We're surrounded by "real people", we don't need photos of them on our walls, let alone pictures of them with their kit off.

When I found out about a group of Leeds chefs getting in on the act I decided I'd had my fill. I'm calling time on naked charity calendars.

It was 1999 when the WI calendar came out.

I think 10 years of cheeky poses behind cleverly positioned books/ hoses/drills/teapots/buns is more than enough, don't you?

Without wanting to sound too unkind, the photo on the right sums up everything that's wrong with the copycat versions.

It's so impossibly awful I don't know where to start. The cheap-looking photography, seedy pose, the 1980s bandana "customised" with a Salvo's sticker, making it look even more ridiculous – if that's possible – plus the tacky Rolling Stones tattoo.

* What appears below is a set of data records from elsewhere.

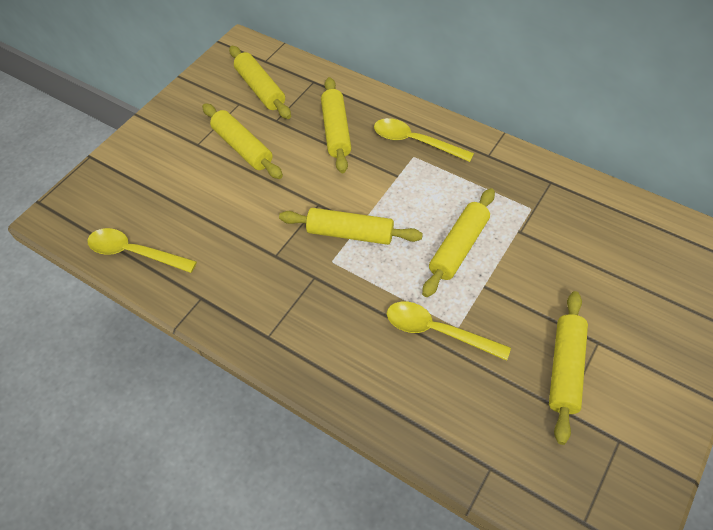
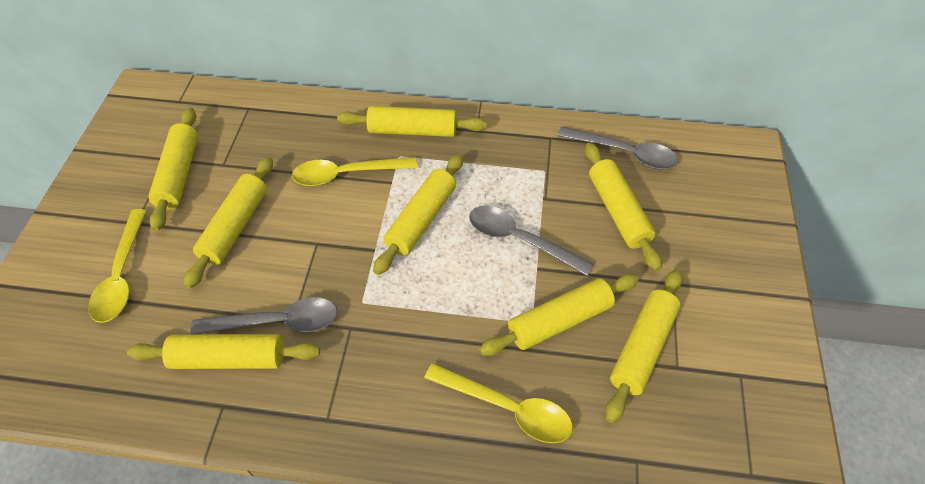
grey spoon: 0 -> 3
yellow rolling pin: 6 -> 8

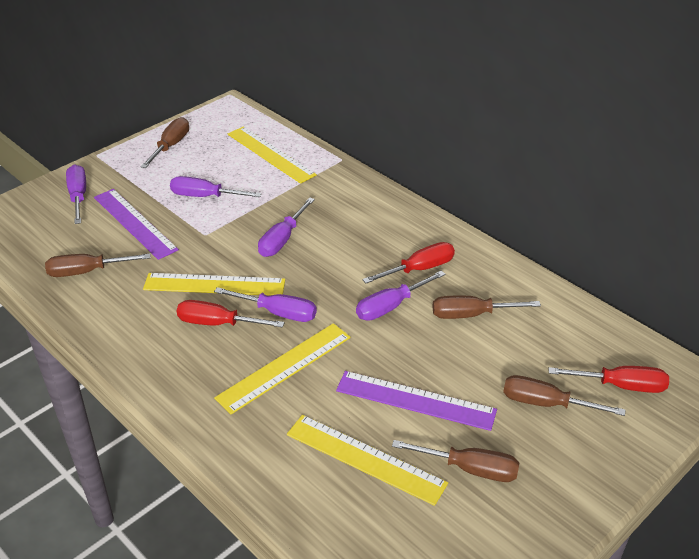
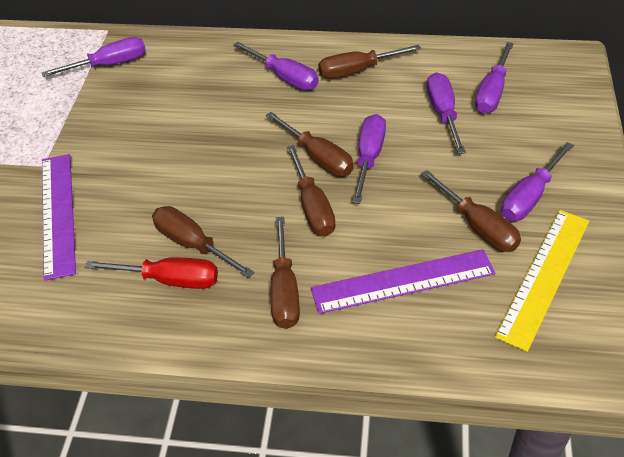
brown screwdriver: 5 -> 6
purple screwdriver: 5 -> 6
red screwdriver: 3 -> 1
yellow ruler: 4 -> 1

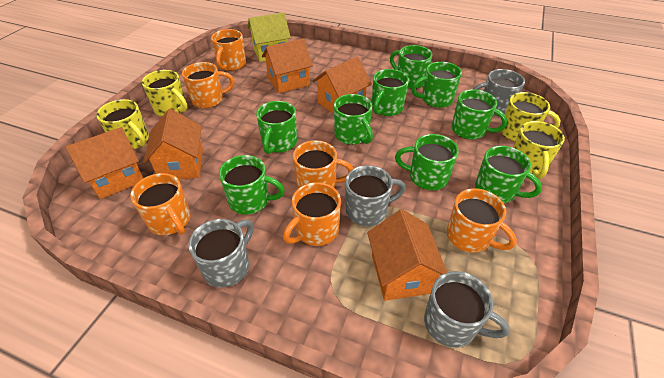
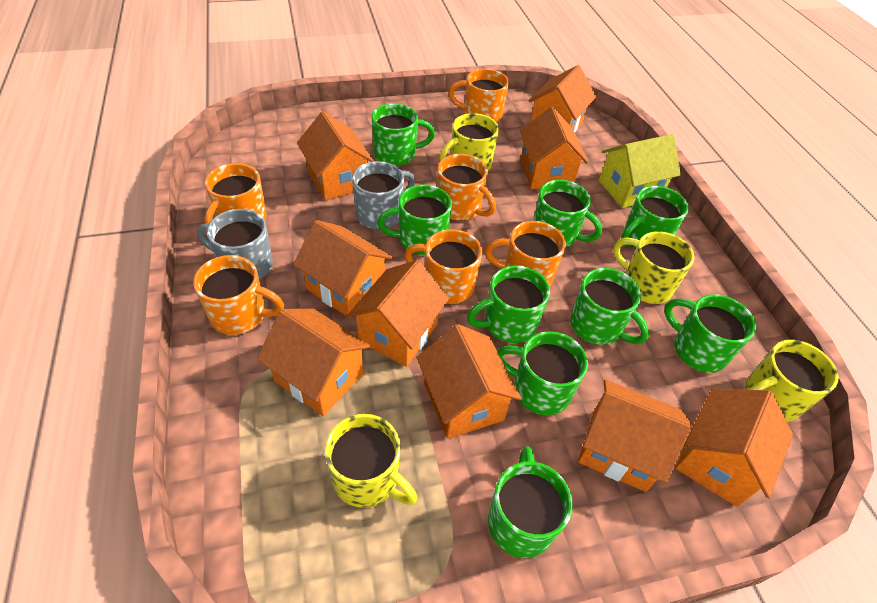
grey mug: 4 -> 2
orange house: 5 -> 9

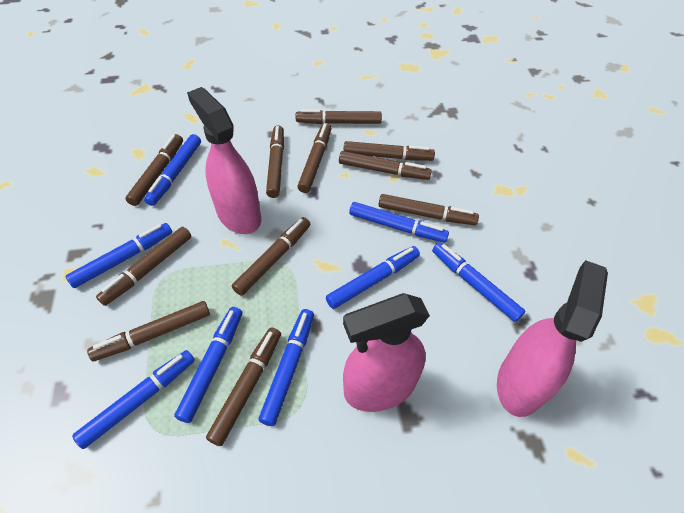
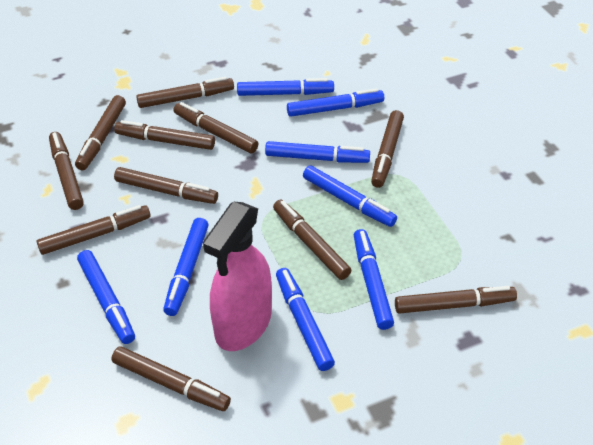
pink spray bottle: 3 -> 1

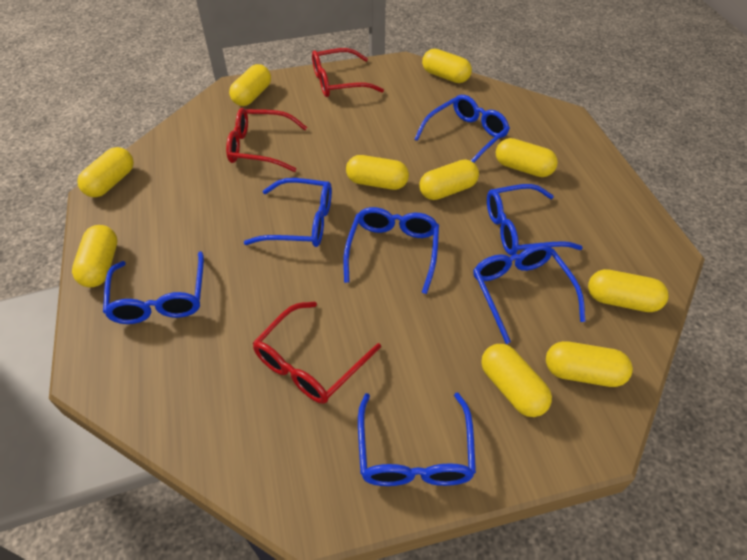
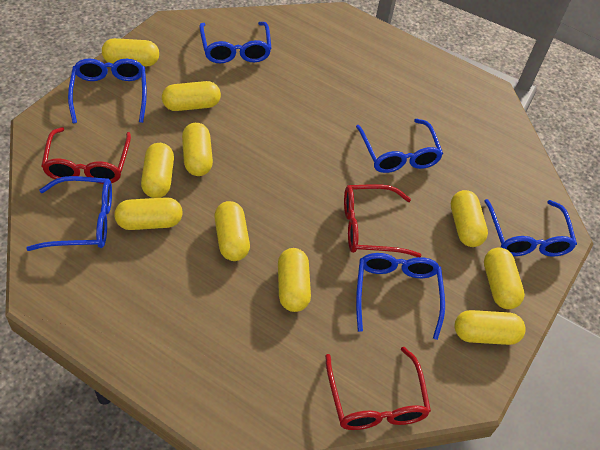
blue glasses: 7 -> 6

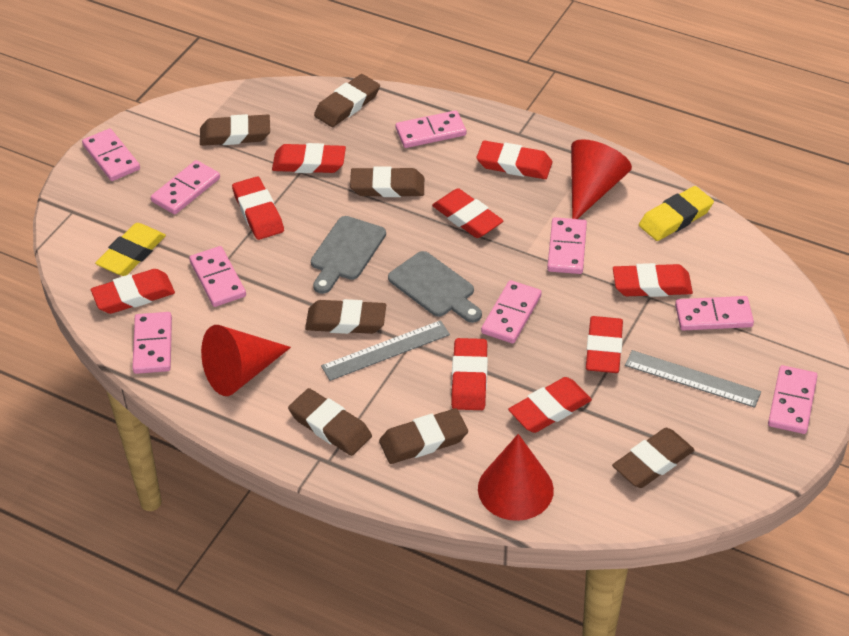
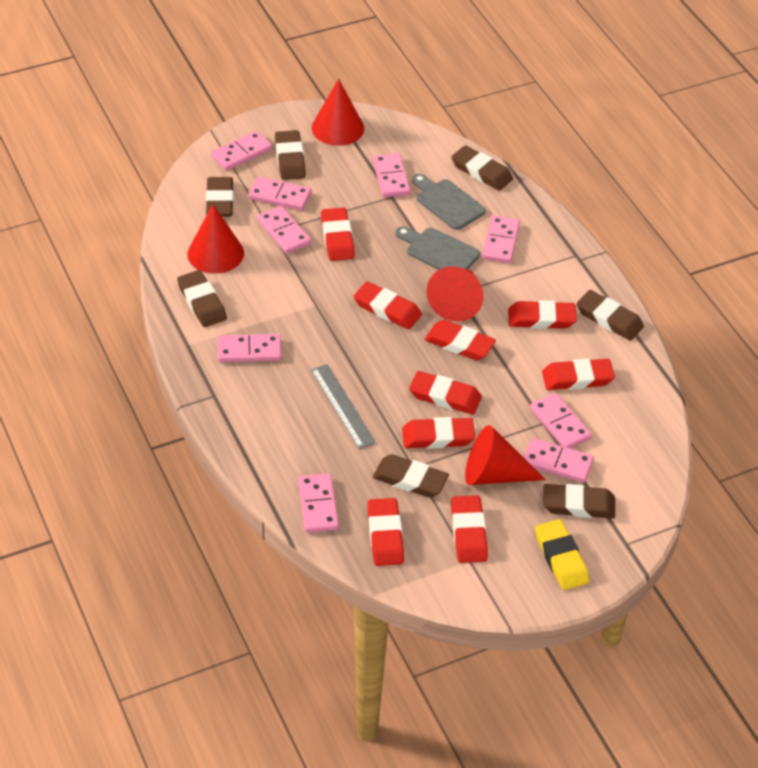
grey ruler: 2 -> 1
red cone: 3 -> 4
yellow eraser: 2 -> 1

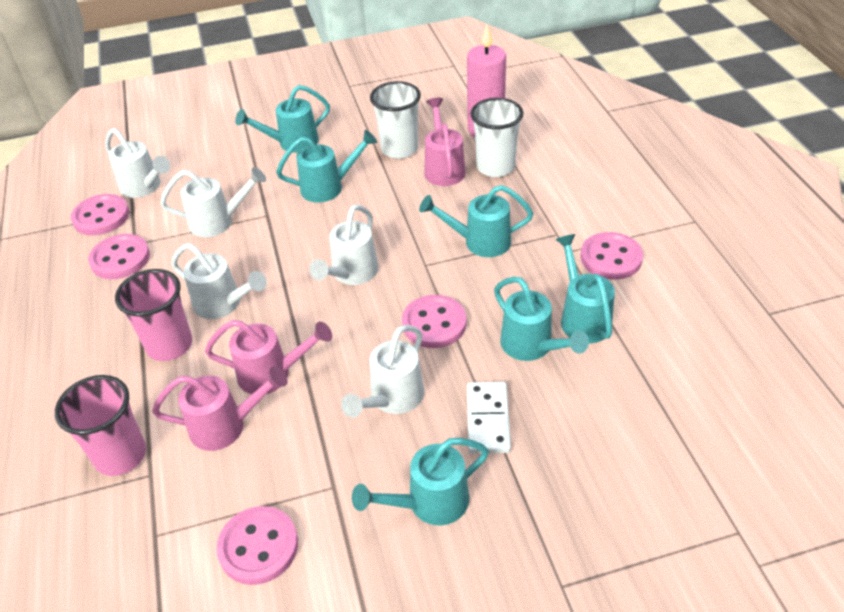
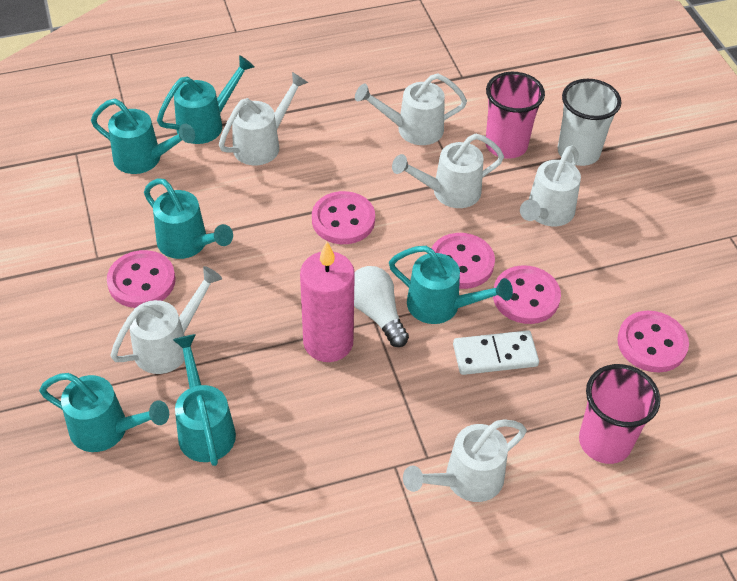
pink watering can: 3 -> 0
white cup: 2 -> 1
white light bulb: 0 -> 1
white watering can: 5 -> 6

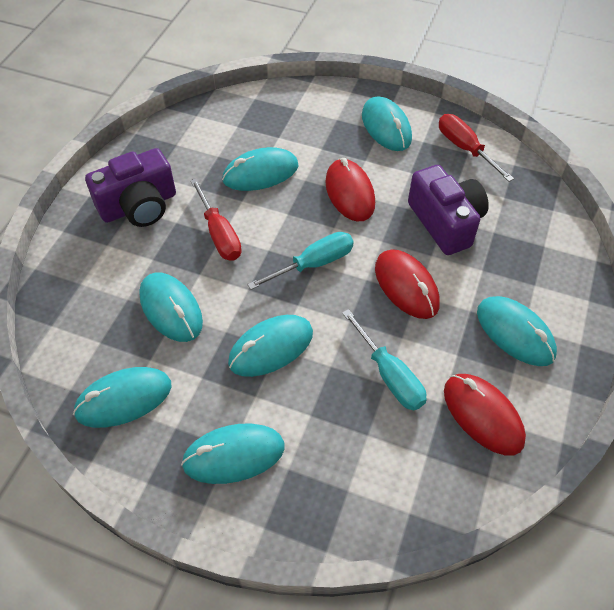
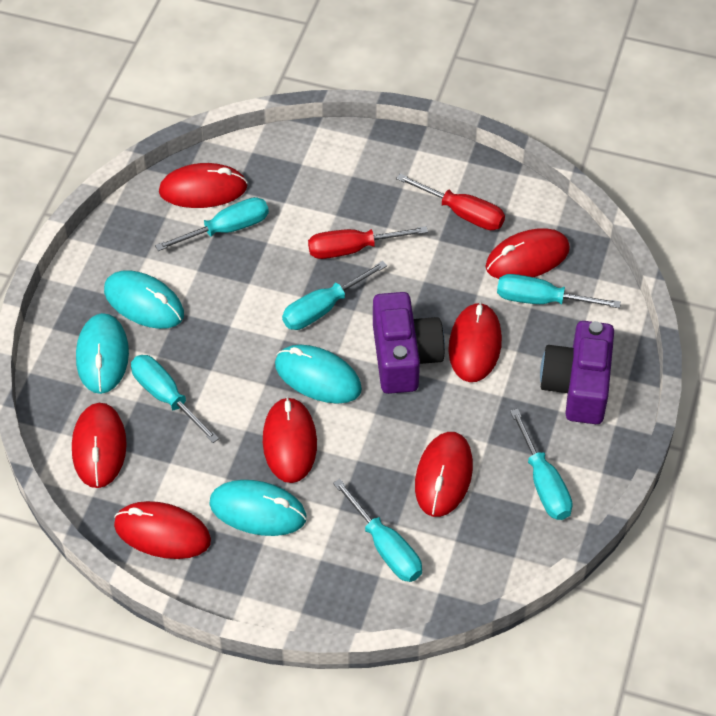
red mouse: 3 -> 7
turquoise mouse: 7 -> 4
turquoise screwdriver: 2 -> 6

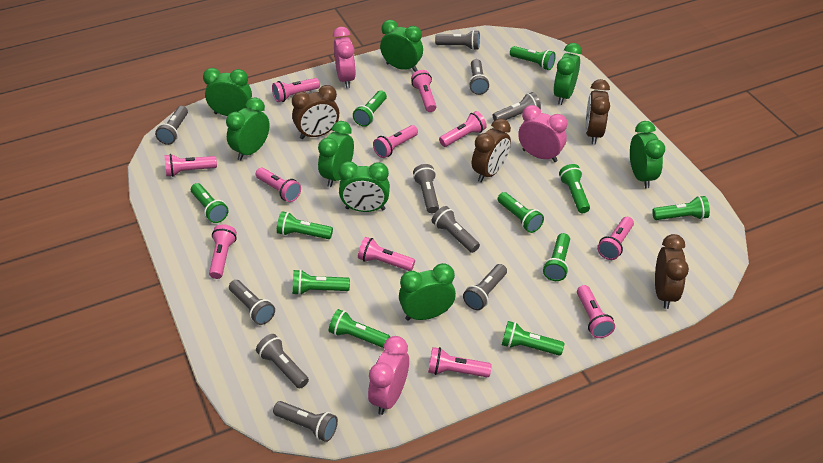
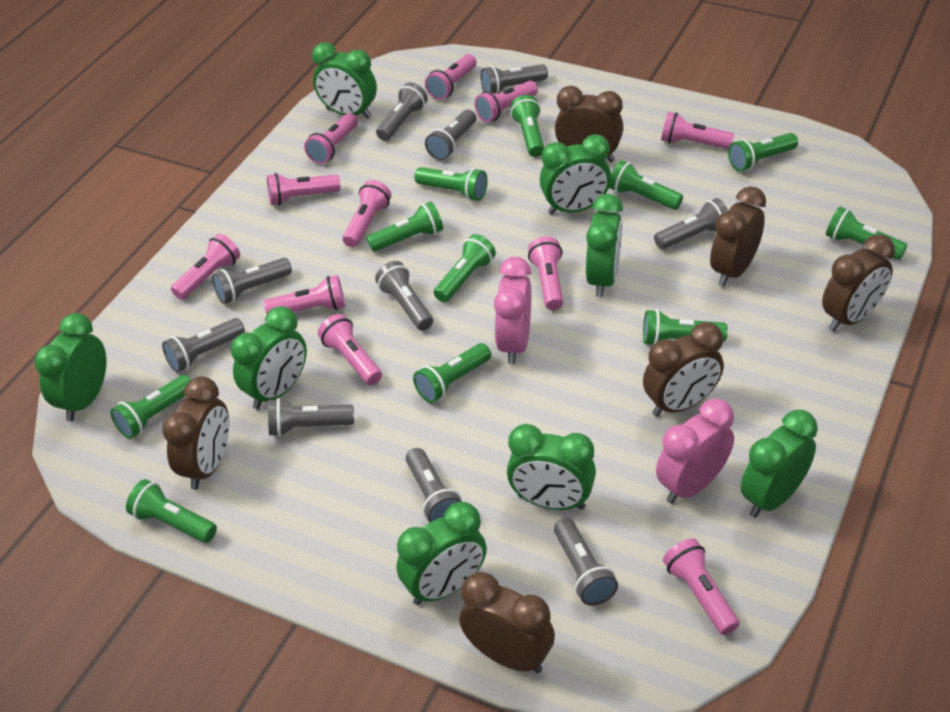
brown clock: 4 -> 6
pink clock: 3 -> 2

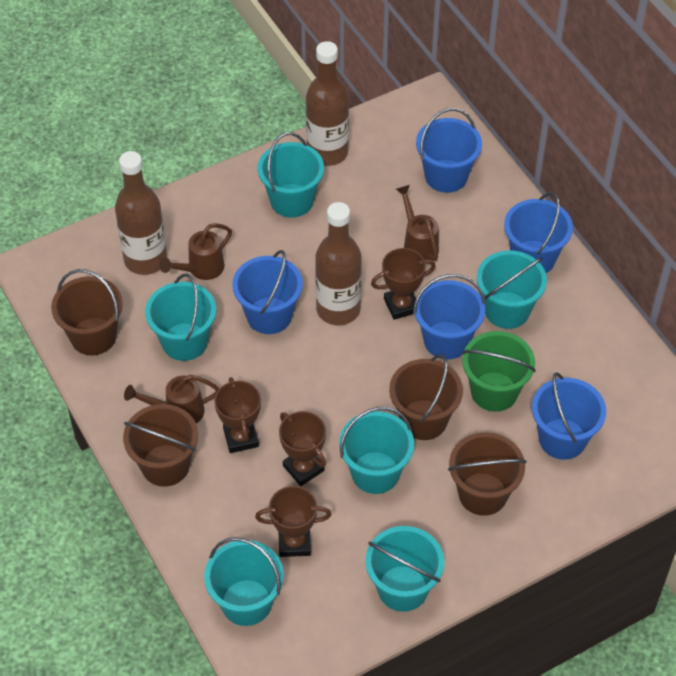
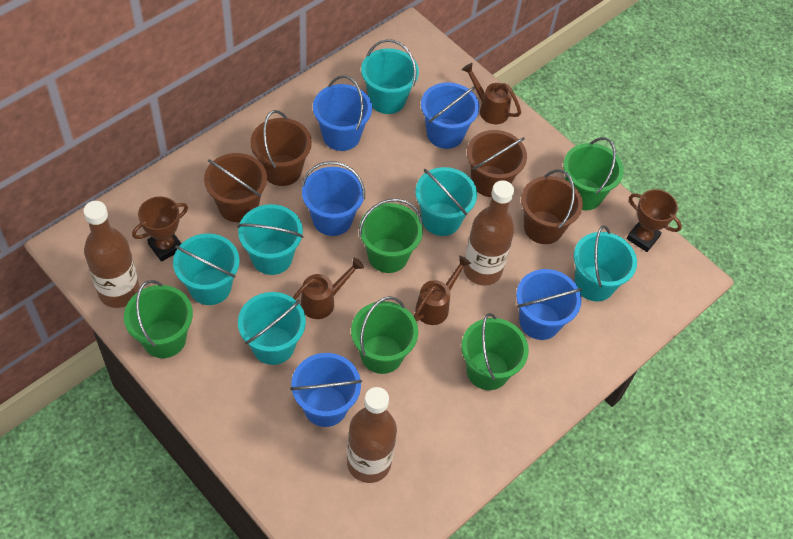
brown trophy: 4 -> 2
green bucket: 1 -> 5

I get that it's intended to be amusing – someone without their clothes, in an unlikely situation.

But to be honest seeing a naked man in a kitchen, holding a pizza, while his other hand is somewhere near his nether regions is enough to put me off Italian food for life.

It's about as appetising as being a vegetarian and being served meat and two veg.

Unsettling

It's downright unsettling – the thought of someone preparing my dinner with their bits hanging out.

The very definition of Hell's Kitchen.

The press release starts off "On 1st January most people will be nursing a hangover…But not the chefs from Salvo's in Leeds, as they will be hanging their own 2010 calendar."

Er – hanging their heads in shame, more like.

Apparently Chris Stanfield, chef de partie at Salvo's, Headingley, decided to hold the naked photoshoot after the restaurant won Best Italian on Gordon Ramsay's The F Word.

The release continues: "Chris' idea started as one of those after work drunken talks".

Yep, and that's precisely where it should have ended.

Never mind the F Word, it's a flippin' kitchen nightmare.

New hair gadget goes straight to the top

A FEW years ago GHDs were on most girls' list to Santa. Next year I predict there will be a new must-have in the straightening department.

The inventors of GHD, who were based in Ilkley when they designed the gadget that transformed women's lives, have now come up with Cloud Nine irons.

These little babies have six temperature settings – from 100 to 200 degrees – so if your locks are on the thin side and don't need the same level of frazzling as my Ugly Betty mop, you can straighten your hair at lower temperatures.

I know most of us would rather leave the house in our pjs, without any make-up, than live without our GHDs but Cloud Nines could be the ones to knock them off their pedestal. West Row are the first salons in Leeds to use the new-generation irons.

And having experienced their sleek "just stepped out of the salon" results – I can see how they got their name. I practically floated out of the salon I was so happy with my hair.